L’enseignement de la logique, bien adapté, ne peut qu’être profitable pour toutes les catégories sociales : médecins, journalistes, ingénieurs, politiciens, etc. Un discours, une discussion ou un article est souvent structuré en trois phases, les hypothèses de départ, le raisonnement à partir des hypothèses et finalement la conclusion. Les malentendus, la plupart du temps, prennent leur source dans la divergence des hypothèses de départ de chacun des antagonistes sans que l’on ne sache réellement. Les notions de logique, enseignés à tous, éviteraient de tomber dans ce travers et aussi dans bien d’autres.
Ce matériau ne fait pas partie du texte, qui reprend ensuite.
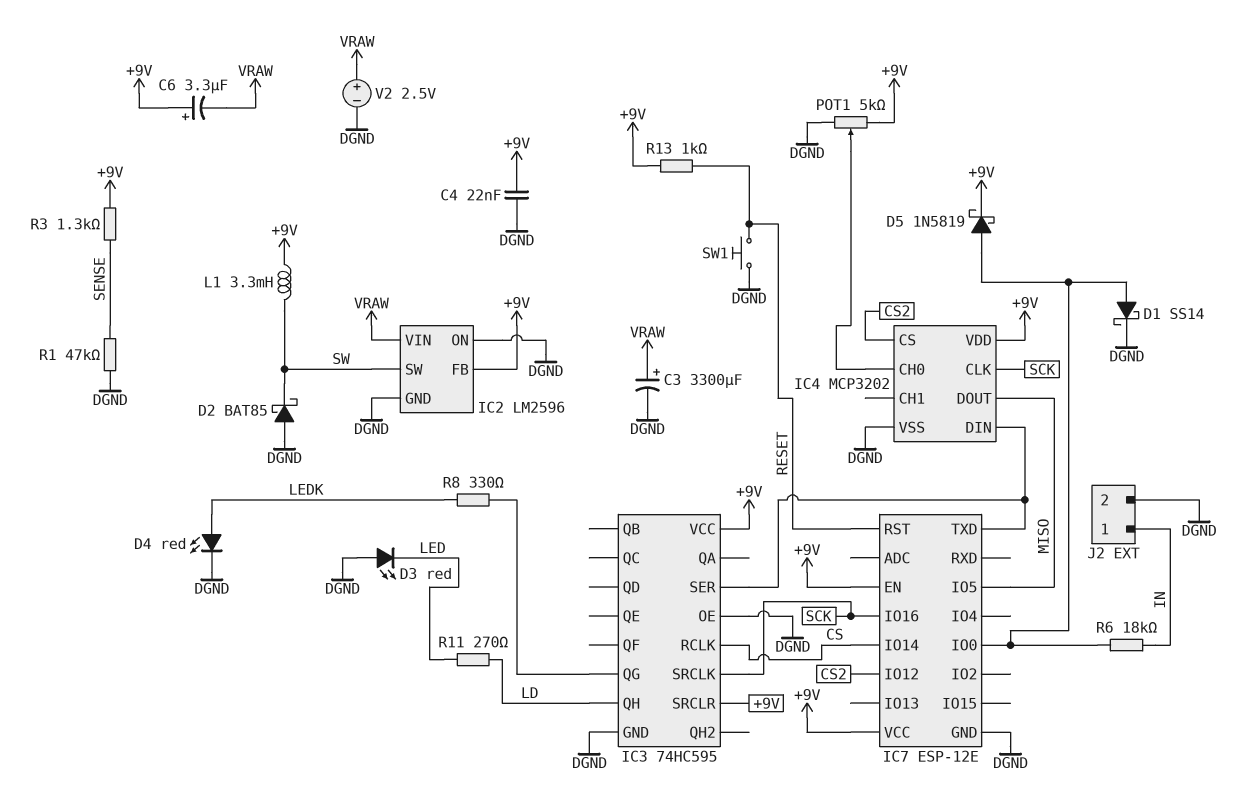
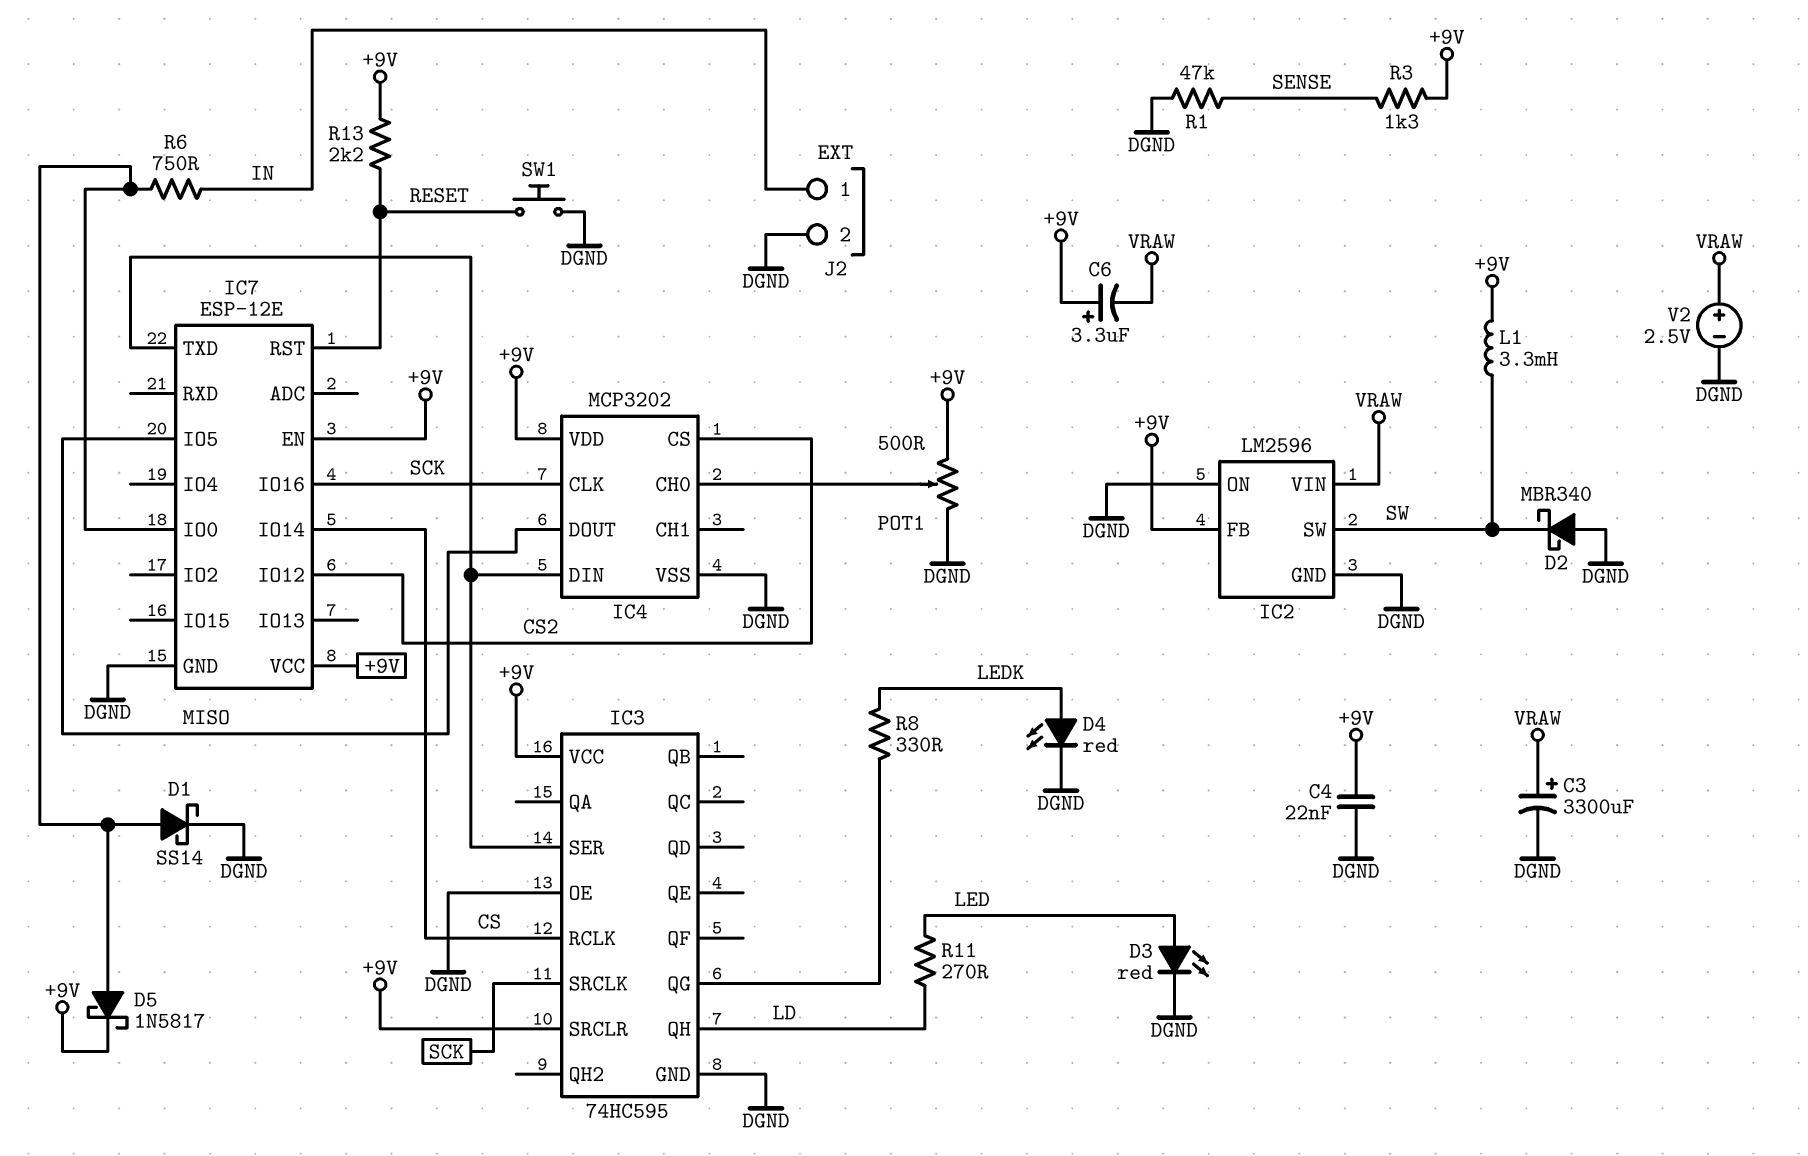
D2: schottky BAT85 (A DGND, K SW) -> schottky MBR340 (A DGND, K SW)
D3: LED red (A DGND, K LED) -> LED red (A LED, K DGND)
D5: schottky 1N5819 (A IC7/IO0, K +9V) -> schottky 1N5817 (A IC7/IO0, K +9V)
POT1: 5k (+9V, DGND, wiper IC4/CH0) -> 500 (+9V, DGND, wiper IC4/CH0)
R6: 18k (IC7/IO0, IN) -> 750 (IC7/IO0, IN)
R13: 1k (+9V, RESET) -> 2.2k (+9V, RESET)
Comme type de raisonnement, nos sociétés avaient hérité du passé, le raisonnement par analogie (El Qias). Défini par l’imam Ash-Shafi’i au début du 9ème siècle ap.-JC, il continue encore d’être utilisé aujourd’hui par les Fuqaha comme seul mode de raisonnement dans les problèmes de jurisprudence. Ce mode de pensée et de raisonnement restent dominant dans nos sociétés. Beaucoup de penseurs musulmans contemporains pensent que l’adoption du raisonnement par analogie cantonnent l’esprit, pour résoudre un problème, à chercher un modèle de solution d’un problème analogue au sien. Cet esprit inhibe la création. Notre enseignement est prisonnier de cette méthode de raisonnement. Nous l’observons quotidiennement dans nos classes. On comprend qu’Ibn Tayymia à son époque de défaite des musulmans au 12-14ème siècle voulait éviter que l’on cherche des interprétations au Texte et à la Sunna qui font perdre l’essentiel à la tradition. Aujourd’hui cette peur n’est pas justifiée. Au contraire, il faut généraliser l’enseignement véritable de la logique, former l’esprit critique et la rigueur chez l’étudiant pour une véritable transmission du savoir.
Le 14 janvier 2025
MM.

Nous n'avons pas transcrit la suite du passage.